Cette révolution, dont les « pompiers » rossinistes puis gounodistes se
gaussèrent en raillant la « musique de l'avenir », fut l'œuvre, d'une part de
Berlioz, d'autre part de Wagner. Leurs voies ne furent pas les mêmes, elles
furent différentes et même opposées ; toutes deux ne dirigèrent pas moins la
musique vers un monde si nouveau, et surtout si étendu, qu'on ne l’a pas
encore, aujourd'hui, entièrement exploré. Si le voyage est à peu près terminé
avec Wagner, il y a encore à marcher avec Berlioz. Ainsi se vérifie sa
prédiction qu'il sera connu et compris vers 1940. On reconnaîtra alors en lui le
génie le plus incontestable de la période romantique française où il passa
inaperçu dans le tapage des « Jeune France ». C’est vers 1830 que parut
Berlioz. La France qui tombait de l’admiration de Rossini à celle de Meyerbeer,
apprenait seulement, avec une quasi indifférence et une incompréhension presque
totale, l’existence de Beethoven dont les symphonies, rarement jouées, avaient
soulevé des protestations dès 1807, lorsqu’on les exécuta pour la première fois
à Paris. Schumann et Schubert étaient encore moins connus que Beethoven. C'est
dans le monde bruyant et artificiel où se heurtaient les « Jeune France » et
les vieilles momies du classicisme que Berlioz apporta à la musique la flamme
du véritable romantisme, ses passions et son génie. La jeunesse resta
incompréhensive, mais les momies galvanisées ressuscitèrent pour se dresser
contre lui. S’il n’avait fait que formuler des théories et produire une œuvre
que son temps ne pouvait comprendre, on l’eût sans doute regardé un maniaque
inoffensif et on l’eût laissé tranquille ; mais le musicien se doublait d’un
homme de combat qui apportait dans la critique musicale ce qu’on n’y avait pas
encore vu, l’opinion de quelqu’un qui connaissait la musique dont il parlait!
Et ce quelqu’un était de plus un maître de la plume, ardent, satirique,
impitoyable à ceux qui prétendaient qu’un musicien n’avait pas le droit
d’écrire sur la musique! Il braconnait dans la chasse gardée des plumitifs «
qualifiés ». Dans des pages lumineuses, il expliquait Beethoven que ces plumitifs
accablaient de sarcasmes sans même l’avoir lu ou entendu. Il apprenait leur
métier à ceux qu'il appelait les grotesques de la musique ; il fustigeait leur
ignorance prétentieuse. Son œuvre de critique contre l'ignorance et la
malhonnêteté pontifiantes est toujours à lire pour apprendre à mépriser une
sottise qui est de tous les temps. De même qu'il avait révélé Beethoven à la
France, il fut le premier à comprendre Wagner comme Wagner fut le premier à le
comprendre. Ils ne s’aimèrent pas pour cela ; autant que la différence de leurs
caractères, celle de leurs œuvres les séparait. Mais ils apportèrent tous deux
les éléments d'une révolution qui les dépassait, étant dans l'air, depuis Gluck
pour l'opéra, depuis Beethoven pour la symphonie. L'esprit de cette révolution
venait incontestablement d'Allemagne ; ses « Welches » et ses « barbares »
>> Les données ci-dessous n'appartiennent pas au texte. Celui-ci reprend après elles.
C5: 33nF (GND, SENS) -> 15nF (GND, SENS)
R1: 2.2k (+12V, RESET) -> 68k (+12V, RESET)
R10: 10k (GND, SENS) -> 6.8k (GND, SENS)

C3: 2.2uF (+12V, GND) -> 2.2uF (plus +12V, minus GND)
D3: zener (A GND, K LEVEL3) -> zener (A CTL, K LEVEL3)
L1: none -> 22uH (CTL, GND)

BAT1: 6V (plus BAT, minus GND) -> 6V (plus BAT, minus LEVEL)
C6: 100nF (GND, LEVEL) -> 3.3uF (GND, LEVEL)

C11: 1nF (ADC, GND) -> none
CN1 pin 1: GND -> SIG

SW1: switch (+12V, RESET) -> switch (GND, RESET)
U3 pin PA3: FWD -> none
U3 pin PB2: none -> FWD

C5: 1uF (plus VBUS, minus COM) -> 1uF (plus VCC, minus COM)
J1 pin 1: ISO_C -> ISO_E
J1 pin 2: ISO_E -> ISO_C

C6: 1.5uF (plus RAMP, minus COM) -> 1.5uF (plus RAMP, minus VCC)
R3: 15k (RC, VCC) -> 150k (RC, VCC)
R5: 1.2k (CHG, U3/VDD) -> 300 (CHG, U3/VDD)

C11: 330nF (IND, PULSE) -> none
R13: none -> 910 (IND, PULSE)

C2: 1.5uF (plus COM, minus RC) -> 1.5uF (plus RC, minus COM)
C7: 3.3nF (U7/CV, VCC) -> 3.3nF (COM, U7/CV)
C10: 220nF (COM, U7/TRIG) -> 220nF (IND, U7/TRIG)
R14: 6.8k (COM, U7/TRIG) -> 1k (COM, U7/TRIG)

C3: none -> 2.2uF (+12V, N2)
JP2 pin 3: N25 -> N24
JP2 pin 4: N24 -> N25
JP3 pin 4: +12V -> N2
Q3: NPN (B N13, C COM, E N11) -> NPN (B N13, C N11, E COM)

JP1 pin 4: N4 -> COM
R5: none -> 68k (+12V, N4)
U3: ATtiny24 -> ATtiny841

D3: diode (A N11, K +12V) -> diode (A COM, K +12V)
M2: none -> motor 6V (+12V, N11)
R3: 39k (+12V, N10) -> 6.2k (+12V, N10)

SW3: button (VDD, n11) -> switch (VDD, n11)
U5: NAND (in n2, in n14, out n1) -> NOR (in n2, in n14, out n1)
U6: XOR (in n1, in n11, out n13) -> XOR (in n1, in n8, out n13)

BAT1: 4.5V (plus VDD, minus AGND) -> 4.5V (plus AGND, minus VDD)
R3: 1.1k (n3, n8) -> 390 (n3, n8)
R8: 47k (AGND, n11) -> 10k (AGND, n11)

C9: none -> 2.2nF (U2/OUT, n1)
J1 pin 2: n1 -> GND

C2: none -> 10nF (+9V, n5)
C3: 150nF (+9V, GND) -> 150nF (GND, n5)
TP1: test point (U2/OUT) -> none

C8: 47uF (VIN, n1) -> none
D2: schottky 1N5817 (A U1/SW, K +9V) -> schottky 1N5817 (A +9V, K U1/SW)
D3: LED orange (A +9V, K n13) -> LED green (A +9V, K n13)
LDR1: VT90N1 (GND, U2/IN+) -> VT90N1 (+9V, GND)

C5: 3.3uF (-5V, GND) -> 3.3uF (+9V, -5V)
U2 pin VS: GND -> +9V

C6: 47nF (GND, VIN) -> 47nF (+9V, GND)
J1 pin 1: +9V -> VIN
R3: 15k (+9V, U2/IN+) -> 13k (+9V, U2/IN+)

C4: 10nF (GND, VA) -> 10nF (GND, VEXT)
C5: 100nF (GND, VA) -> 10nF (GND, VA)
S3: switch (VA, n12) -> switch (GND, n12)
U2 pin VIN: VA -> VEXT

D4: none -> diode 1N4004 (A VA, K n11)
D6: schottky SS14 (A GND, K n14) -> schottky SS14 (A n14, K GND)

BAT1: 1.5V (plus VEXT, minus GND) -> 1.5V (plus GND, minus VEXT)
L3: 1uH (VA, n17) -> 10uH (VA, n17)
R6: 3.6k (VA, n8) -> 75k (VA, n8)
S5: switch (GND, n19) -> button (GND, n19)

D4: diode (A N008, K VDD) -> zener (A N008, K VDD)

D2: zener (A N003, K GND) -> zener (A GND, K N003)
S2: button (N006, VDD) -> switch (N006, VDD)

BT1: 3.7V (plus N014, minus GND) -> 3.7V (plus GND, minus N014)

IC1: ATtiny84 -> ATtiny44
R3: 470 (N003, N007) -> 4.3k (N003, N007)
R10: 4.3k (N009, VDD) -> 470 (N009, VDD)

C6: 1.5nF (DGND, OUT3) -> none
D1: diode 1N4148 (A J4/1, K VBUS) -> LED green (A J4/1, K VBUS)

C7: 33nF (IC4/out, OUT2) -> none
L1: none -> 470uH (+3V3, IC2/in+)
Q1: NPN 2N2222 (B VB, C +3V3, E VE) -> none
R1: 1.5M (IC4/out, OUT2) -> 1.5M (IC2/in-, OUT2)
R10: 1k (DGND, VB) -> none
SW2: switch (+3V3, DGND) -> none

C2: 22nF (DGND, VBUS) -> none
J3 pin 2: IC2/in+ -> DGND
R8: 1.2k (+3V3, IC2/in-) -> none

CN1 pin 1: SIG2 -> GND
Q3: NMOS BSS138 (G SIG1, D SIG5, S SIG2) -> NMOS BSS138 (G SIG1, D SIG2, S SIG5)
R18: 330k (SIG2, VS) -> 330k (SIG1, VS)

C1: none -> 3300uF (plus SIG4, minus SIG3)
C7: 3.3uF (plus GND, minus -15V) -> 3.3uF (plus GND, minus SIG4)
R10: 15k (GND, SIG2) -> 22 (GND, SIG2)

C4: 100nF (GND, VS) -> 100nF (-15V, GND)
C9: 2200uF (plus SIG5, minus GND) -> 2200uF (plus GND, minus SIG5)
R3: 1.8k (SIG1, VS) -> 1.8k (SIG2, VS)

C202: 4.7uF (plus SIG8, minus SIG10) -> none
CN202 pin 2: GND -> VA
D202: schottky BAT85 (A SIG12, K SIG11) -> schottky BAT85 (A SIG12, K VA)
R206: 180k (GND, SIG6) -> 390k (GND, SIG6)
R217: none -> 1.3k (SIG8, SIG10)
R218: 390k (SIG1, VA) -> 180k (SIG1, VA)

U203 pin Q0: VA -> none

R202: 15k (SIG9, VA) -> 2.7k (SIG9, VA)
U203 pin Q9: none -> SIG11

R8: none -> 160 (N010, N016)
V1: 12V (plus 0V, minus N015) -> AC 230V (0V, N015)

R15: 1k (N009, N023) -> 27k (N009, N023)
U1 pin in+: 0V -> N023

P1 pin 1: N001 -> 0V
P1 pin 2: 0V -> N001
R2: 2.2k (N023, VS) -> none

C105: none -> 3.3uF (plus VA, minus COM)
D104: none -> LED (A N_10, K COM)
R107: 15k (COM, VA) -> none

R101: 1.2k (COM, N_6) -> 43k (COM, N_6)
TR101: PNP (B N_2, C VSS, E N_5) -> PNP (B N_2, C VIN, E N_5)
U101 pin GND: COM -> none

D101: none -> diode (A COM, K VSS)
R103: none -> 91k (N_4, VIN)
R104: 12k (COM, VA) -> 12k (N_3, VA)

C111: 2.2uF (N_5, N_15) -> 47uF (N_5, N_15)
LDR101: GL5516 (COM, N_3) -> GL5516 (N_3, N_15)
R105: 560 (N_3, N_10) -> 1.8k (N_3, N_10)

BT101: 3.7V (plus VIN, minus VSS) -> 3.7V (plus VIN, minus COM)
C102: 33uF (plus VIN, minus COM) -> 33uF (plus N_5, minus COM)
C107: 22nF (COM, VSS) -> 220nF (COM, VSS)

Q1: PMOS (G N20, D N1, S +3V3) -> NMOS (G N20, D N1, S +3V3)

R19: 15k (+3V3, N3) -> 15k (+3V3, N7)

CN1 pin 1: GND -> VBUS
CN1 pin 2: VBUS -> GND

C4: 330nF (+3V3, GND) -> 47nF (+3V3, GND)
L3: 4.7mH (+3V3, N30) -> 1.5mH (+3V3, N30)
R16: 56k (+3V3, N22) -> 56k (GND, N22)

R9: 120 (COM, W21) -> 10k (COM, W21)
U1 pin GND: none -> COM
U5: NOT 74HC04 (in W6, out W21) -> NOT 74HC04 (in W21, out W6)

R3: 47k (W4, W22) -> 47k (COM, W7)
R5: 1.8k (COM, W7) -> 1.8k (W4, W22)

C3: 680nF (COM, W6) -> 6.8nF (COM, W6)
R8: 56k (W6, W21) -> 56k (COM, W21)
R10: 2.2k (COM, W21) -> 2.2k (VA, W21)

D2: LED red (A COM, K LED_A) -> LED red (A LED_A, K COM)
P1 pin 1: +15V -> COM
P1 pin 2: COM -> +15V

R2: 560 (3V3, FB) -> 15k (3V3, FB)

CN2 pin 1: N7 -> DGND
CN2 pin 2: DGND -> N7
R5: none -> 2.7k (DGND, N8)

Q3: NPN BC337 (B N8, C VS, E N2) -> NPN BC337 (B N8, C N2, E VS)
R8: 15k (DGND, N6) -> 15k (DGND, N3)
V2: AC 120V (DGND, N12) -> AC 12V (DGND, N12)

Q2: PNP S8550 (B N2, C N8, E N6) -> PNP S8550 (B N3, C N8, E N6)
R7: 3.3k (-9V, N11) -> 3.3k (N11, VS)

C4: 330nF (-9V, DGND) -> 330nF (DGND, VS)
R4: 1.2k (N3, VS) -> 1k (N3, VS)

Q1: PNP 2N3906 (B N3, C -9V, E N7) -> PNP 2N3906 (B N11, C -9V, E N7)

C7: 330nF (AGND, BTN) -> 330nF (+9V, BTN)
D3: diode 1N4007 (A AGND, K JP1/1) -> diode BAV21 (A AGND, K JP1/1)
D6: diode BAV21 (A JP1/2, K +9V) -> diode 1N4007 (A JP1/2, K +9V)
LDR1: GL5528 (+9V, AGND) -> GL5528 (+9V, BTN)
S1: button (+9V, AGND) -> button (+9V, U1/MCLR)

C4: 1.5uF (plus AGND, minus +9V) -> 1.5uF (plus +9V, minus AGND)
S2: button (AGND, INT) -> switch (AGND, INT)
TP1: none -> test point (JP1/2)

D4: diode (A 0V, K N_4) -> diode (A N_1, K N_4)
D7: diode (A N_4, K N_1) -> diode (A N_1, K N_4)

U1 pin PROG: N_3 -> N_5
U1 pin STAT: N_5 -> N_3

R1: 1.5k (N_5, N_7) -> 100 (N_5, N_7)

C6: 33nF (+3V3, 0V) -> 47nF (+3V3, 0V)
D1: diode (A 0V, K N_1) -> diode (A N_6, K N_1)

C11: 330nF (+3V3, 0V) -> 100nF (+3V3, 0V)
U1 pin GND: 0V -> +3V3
étaient plus musiciens que les Français, et c'est chez eux que Berlioz voyait
le pays de la musque. Si l’Allemagne ne comprit pas mieux Berlioz que la France
dans la pensée de sa musique du moins vit-elle tout de suite la grandeur de son
génie musical. Elle sut lui être accueillante et attentive au point que M.F.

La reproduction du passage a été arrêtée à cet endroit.